**What the exercise asks:** Count the lines in the entries below that include the word "part". Give nothing but the number.

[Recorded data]
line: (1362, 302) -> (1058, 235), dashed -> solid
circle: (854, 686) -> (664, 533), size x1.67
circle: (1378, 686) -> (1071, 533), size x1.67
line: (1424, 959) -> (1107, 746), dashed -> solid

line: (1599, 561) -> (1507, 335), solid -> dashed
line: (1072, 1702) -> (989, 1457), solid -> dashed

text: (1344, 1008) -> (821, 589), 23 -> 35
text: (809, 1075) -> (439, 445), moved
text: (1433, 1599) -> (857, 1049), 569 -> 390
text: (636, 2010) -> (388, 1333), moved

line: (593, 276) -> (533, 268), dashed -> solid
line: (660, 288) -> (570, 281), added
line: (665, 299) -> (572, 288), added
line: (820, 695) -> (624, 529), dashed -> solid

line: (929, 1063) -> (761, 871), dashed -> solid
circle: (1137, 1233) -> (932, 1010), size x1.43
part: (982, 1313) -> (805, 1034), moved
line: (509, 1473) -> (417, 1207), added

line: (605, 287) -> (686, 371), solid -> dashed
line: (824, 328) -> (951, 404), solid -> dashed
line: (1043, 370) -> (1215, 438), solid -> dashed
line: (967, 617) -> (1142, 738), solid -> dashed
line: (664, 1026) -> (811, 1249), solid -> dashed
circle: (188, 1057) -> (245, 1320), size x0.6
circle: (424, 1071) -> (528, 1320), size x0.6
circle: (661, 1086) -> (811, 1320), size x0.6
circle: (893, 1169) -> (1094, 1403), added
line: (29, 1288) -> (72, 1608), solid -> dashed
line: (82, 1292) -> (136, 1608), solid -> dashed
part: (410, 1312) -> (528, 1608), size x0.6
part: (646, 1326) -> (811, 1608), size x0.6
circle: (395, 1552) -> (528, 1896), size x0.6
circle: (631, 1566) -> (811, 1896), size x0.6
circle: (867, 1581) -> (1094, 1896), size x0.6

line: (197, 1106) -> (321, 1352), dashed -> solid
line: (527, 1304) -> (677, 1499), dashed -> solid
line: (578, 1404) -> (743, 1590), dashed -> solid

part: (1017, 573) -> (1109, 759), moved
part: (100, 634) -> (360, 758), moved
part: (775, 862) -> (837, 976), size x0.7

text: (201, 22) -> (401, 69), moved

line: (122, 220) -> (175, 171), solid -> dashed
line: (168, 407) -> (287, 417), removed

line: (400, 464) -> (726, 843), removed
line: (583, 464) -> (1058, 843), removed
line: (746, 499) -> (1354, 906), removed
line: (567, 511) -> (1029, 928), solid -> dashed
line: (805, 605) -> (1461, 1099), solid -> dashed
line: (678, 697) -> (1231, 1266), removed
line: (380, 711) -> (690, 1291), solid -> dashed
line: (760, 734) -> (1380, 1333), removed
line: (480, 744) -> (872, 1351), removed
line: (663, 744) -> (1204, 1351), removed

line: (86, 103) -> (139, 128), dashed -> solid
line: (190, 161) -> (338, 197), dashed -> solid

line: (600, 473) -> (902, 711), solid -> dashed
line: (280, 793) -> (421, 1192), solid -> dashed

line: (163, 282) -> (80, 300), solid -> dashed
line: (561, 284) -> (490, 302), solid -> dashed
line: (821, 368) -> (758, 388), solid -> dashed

**Exercise response:** 6